How the pipeline runs
====================================

The pipeline is separated into jobs. Each job is a full run of one data source through
each of its implemented steps. For instance:

.. code-block:: bash

   pipe lob fd crawl -f 2024-01-01 && pipe lob fd parse -l && pipe lob fd clean

These chained commands are found in ``run.sh``. 

.. note::
   
  You will notice the run script supports two paths, ``large`` and ``small``. This is an
  implementation detail relevant only for our cloud deployment.

All jobs run once a day starting around midnight UTC.

Chain of Command(s)
------------------------------------

``pipe`` commands are chained together using the linux `logical AND operator <https://www.geeksforgeeks.org/difference-between-chaining-operators-in-linux/>`_,
``&&``. These work with linux exit codes, so ``0`` is no issue and ``1`` presence of some issue. 
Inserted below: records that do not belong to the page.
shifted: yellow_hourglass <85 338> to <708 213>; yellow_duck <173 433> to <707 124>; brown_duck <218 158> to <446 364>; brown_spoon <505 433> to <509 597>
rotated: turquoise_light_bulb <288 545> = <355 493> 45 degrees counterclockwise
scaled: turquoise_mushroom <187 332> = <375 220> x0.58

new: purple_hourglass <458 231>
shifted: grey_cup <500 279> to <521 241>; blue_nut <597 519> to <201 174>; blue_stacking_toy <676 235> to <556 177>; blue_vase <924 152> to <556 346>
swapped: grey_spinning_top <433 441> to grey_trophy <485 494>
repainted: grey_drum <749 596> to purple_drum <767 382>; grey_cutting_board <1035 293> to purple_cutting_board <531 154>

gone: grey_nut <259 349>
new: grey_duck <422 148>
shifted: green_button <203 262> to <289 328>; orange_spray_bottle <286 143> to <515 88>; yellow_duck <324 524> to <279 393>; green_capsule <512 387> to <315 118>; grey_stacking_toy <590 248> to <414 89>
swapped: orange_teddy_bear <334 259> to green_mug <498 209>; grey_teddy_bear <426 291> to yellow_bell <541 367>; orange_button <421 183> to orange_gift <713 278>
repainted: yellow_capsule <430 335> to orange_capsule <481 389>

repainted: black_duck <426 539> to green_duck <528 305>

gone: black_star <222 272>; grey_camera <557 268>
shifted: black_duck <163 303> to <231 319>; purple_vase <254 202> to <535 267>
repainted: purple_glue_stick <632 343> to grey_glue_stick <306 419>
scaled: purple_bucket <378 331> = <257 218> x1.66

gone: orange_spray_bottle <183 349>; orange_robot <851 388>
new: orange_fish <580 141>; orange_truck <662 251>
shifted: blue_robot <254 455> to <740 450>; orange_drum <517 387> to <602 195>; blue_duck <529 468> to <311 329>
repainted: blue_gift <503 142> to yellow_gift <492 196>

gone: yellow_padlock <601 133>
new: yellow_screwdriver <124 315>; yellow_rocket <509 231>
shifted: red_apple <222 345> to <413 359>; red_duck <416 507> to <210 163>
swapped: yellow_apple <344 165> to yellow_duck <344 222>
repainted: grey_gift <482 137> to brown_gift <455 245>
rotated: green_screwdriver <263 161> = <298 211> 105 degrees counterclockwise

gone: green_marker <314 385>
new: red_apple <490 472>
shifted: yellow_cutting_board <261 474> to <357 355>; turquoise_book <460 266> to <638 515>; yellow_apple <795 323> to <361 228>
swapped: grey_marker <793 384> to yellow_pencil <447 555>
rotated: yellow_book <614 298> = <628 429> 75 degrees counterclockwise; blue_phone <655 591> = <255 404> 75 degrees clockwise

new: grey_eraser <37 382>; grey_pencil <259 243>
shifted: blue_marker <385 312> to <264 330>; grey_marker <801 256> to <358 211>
In ``cli.py``, the whole run of a module is covered by a ``try/except`` block 
(`in repo <https://github.com/InvestigativeJournalismFoundation/pipeline/blob/e8ee24f74f5aa9411f759442eddfcf8003bd64b8/src/pipeline/cli.py#L77>`_):

.. code-block:: python 

   try:
        result = args.func(rargs, args)
    except Exception:
        logger.error(f"got error during {args.func.__name__}:\n")
        traceback.print_exc()
        sys.exit(1)
    else:
        if result:
            logger.info(f"command {args.func} completed. Exit 0.")
            return
        else:
            logger.warning(
                f"command {args.func} returned {result}! Setting PIPE_CONTINUE=False."
            )
            with open(".pipe_continue", "w") as file:
                file.write("False")
            return

Any exception leads to ``sys.exit(1)``. In this case, the ``&&`` chain will stop at that point, ensuring 
that e.g. ``parse`` does not run on the "latest" data if ``crawl`` crashed in the process of collecting it.

Note also ``PIPE_CONTINUE``. This is a variable held in a hidden file (``.pipe_continue``) that is ``True``
unless some step has found that, despite there being no error, the pipeline should not continue. This allows
``crawl`` or ``browse`` to find no new data on this run and signal to ``parse`` and ``clean`` that there
is nothing more to do. ``filter`` also uses it.